St. Louis Judge Holds Fate of Pollution Controls at Two Area Ameren Coal-Fired Power Plants

By on April 22, 2019

From St. Louis Post-Dispatch:  Either Ameren’s failure to install pollution controls on its Rush Island coal-fired power plant near Festus caused the premature death of hundreds of people by releasing 160,000 tons of sulfur dioxide into the air, or the emissions had no measurable health impact and a remedy could cost each Ameren ratepayer at least $1,345.

Those were the two sides presented to U.S. District Judge Rodney Sippel in court Monday at the end of the second phase of a lawsuit that was filed more than eight years ago on behalf of the U.S. Environmental Protection Agency.

Sippel is now tasked with fashioning a remedy after ruling in January 2017, at the end of the first phase of the case, that Ameren had violated the Clean Air Act by making major modifications to Rush Island without reporting the work to the EPA and obtaining the proper permits, and without installing the “best-available pollution control technology.” The boiler upgrades were completed in 2007 and 2010.

Since that time, lawyers on both sides have fought over the appropriate fix.

On Monday, Justice Department lawyer James W. Beers Jr. said that Sippel should order Ameren to apply for a permit under the Clean Air Act and install pollution controls that would bring it into compliance in three years.

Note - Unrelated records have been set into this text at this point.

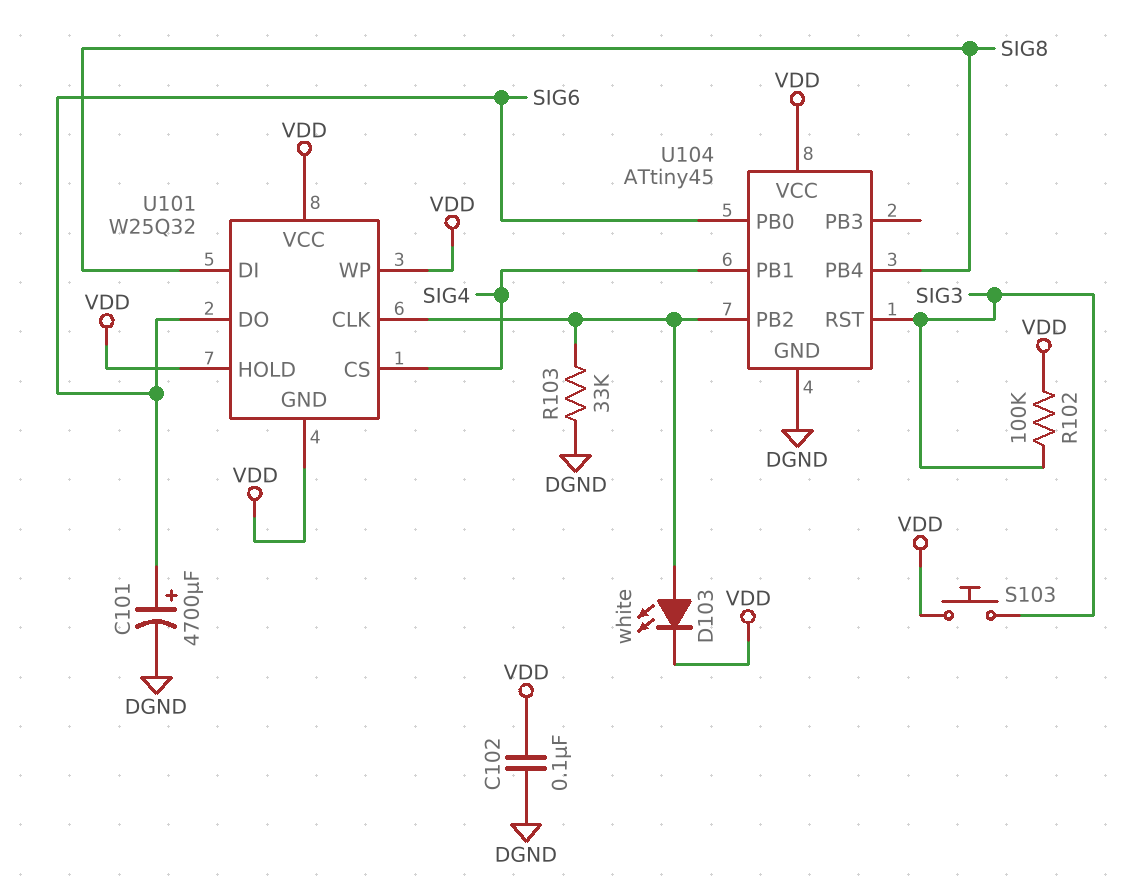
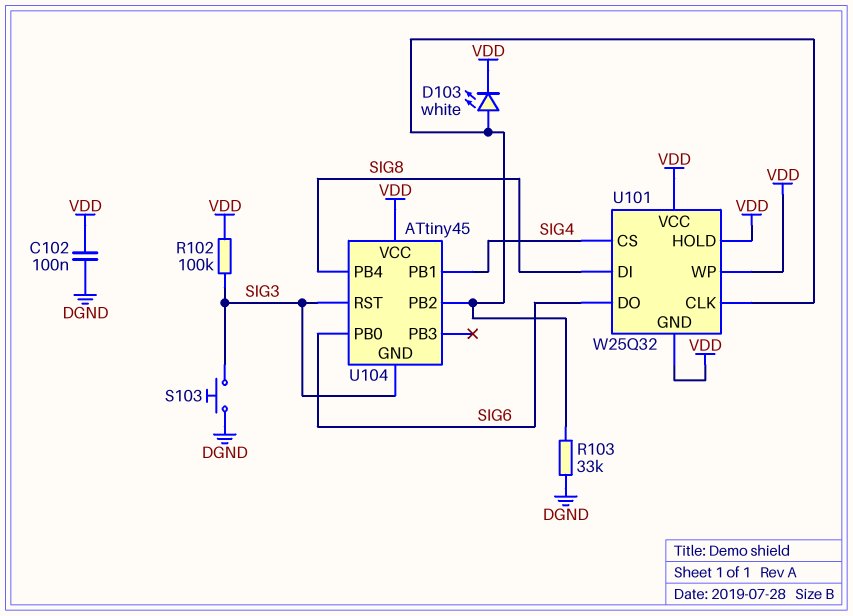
C101: 4700uF (plus SIG6, minus DGND) -> none
S103: button (SIG3, VDD) -> button (DGND, SIG3)
U104 pin GND: DGND -> SIG3

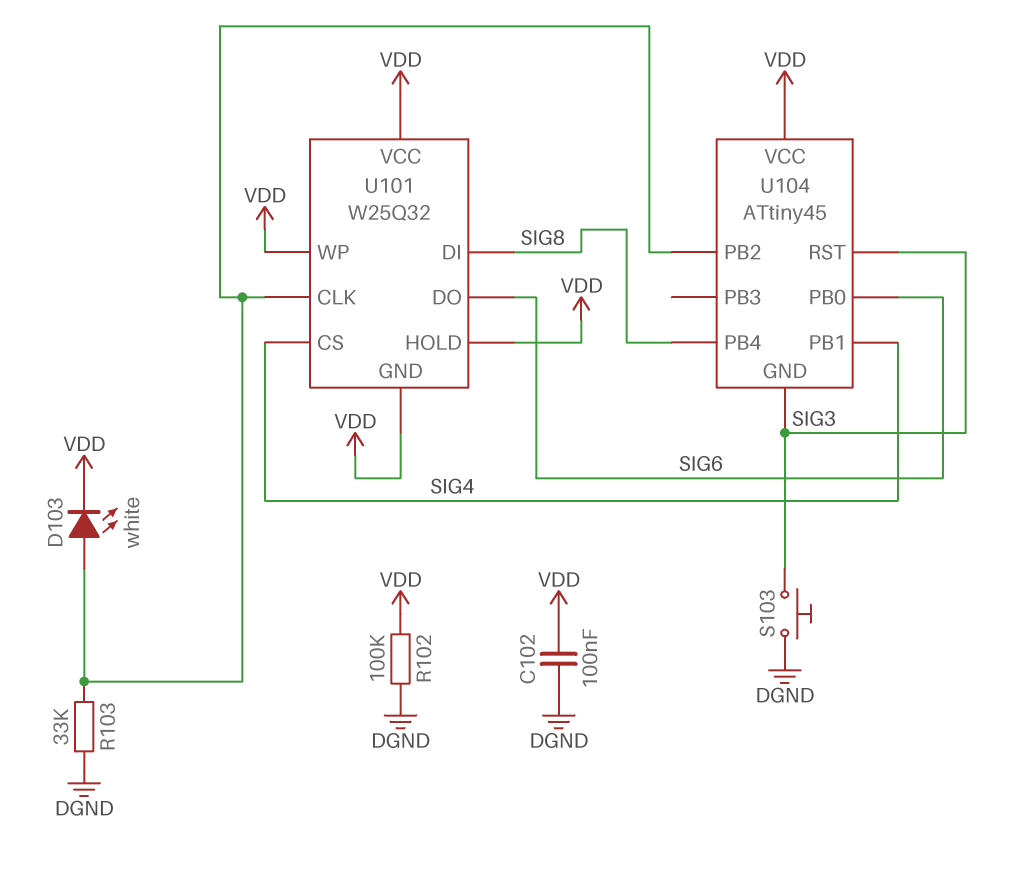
R102: 100k (SIG3, VDD) -> 100k (DGND, VDD)

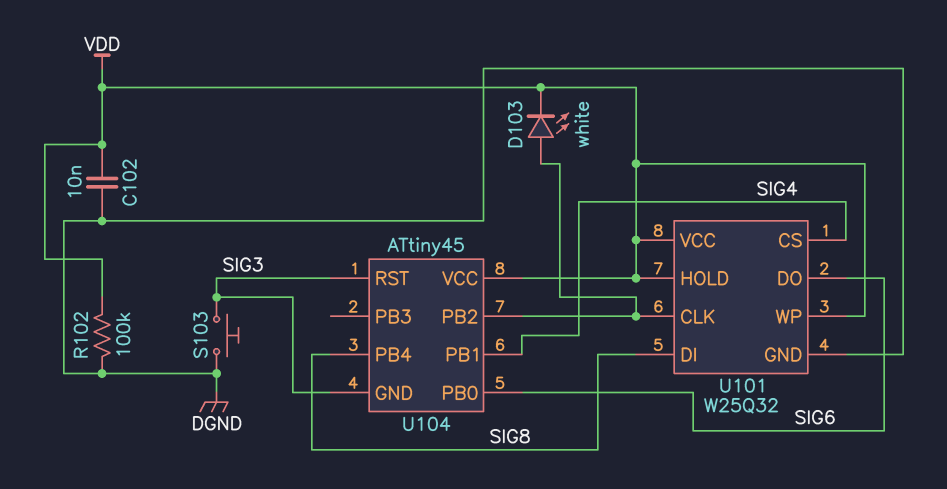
C102: 100nF (DGND, VDD) -> 10nF (DGND, VDD)
R103: 33k (DGND, U101/CLK) -> none
U101 pin GND: VDD -> DGND

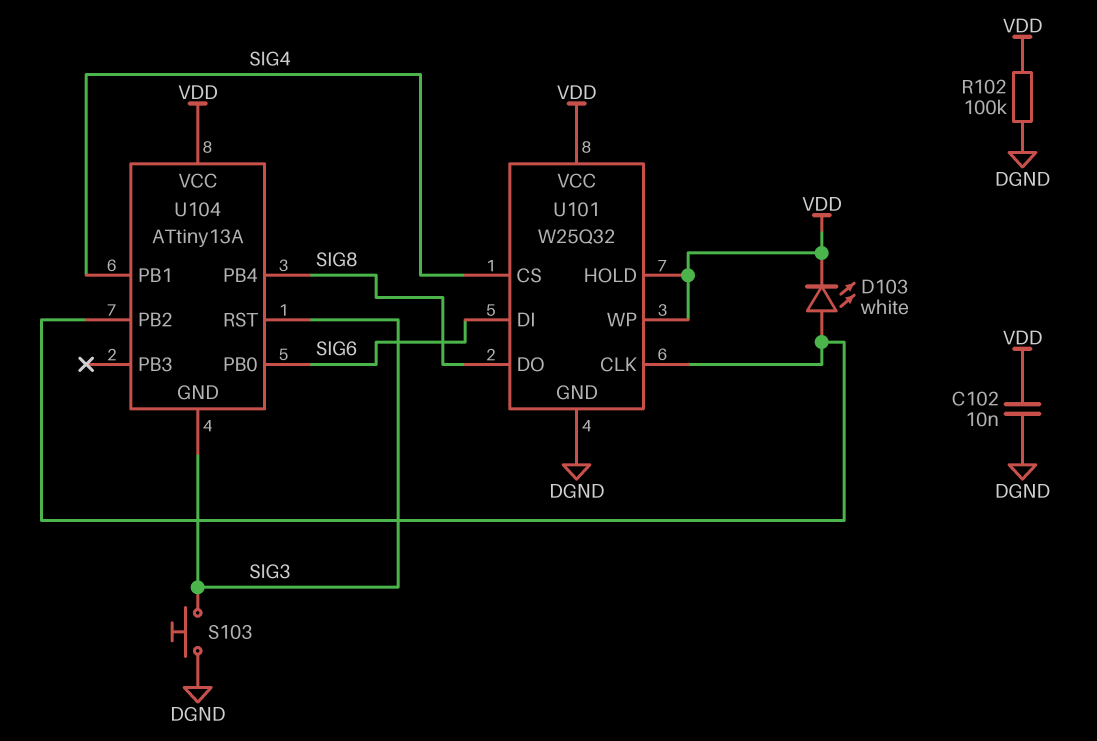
U101 pin DI: SIG8 -> SIG6
U101 pin DO: SIG6 -> SIG8
U104: ATtiny45 -> ATtiny13A

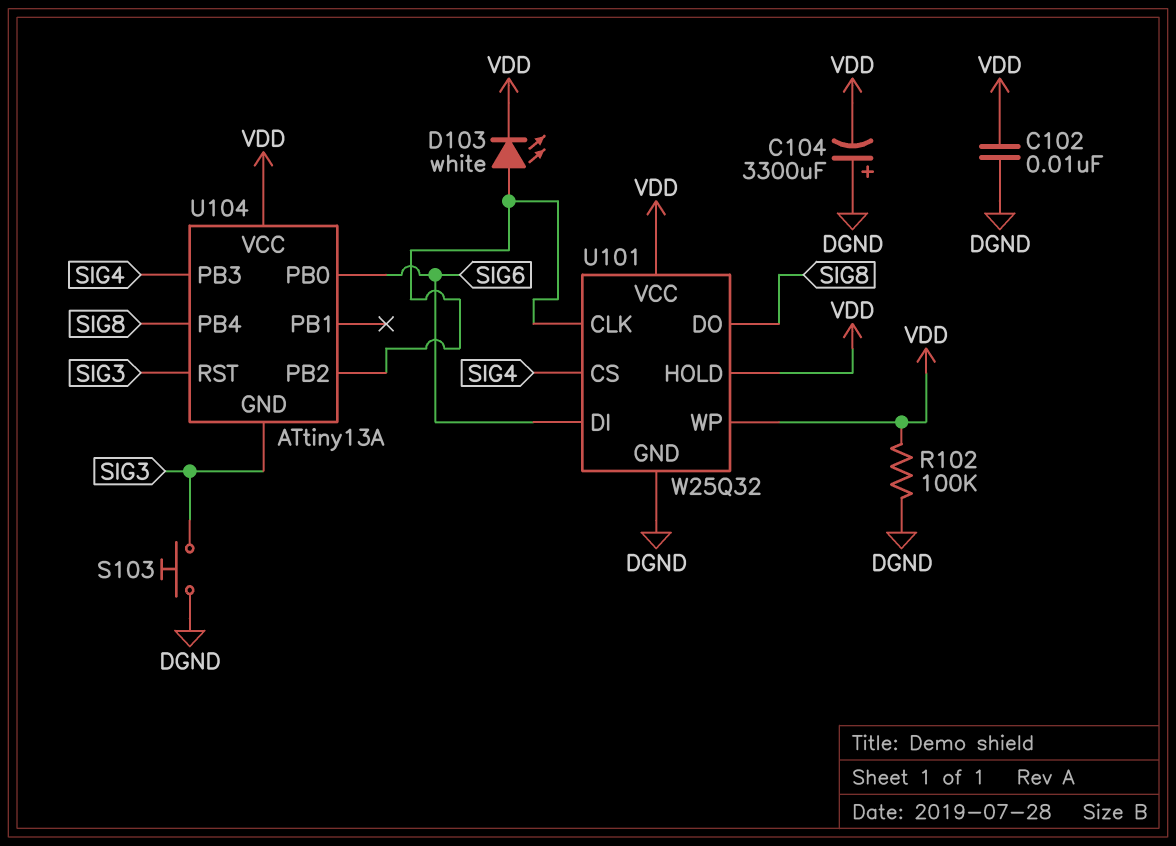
C104: none -> 3300uF (plus DGND, minus VDD)
U104 pin PB1: SIG4 -> none
U104 pin PB3: none -> SIG4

Each year of delay, Beers said, represents another 16,000 tons of sulfur dioxide released by the plant, adding to the 160,000 pounds released since Ameren’s failure to install pollution control equipment when the plant modifications were made. That pollution, he said, affected most of the eastern seaboard of the U.S. and areas from Texas to Michigan, resulting in between 600 and 880 premature deaths.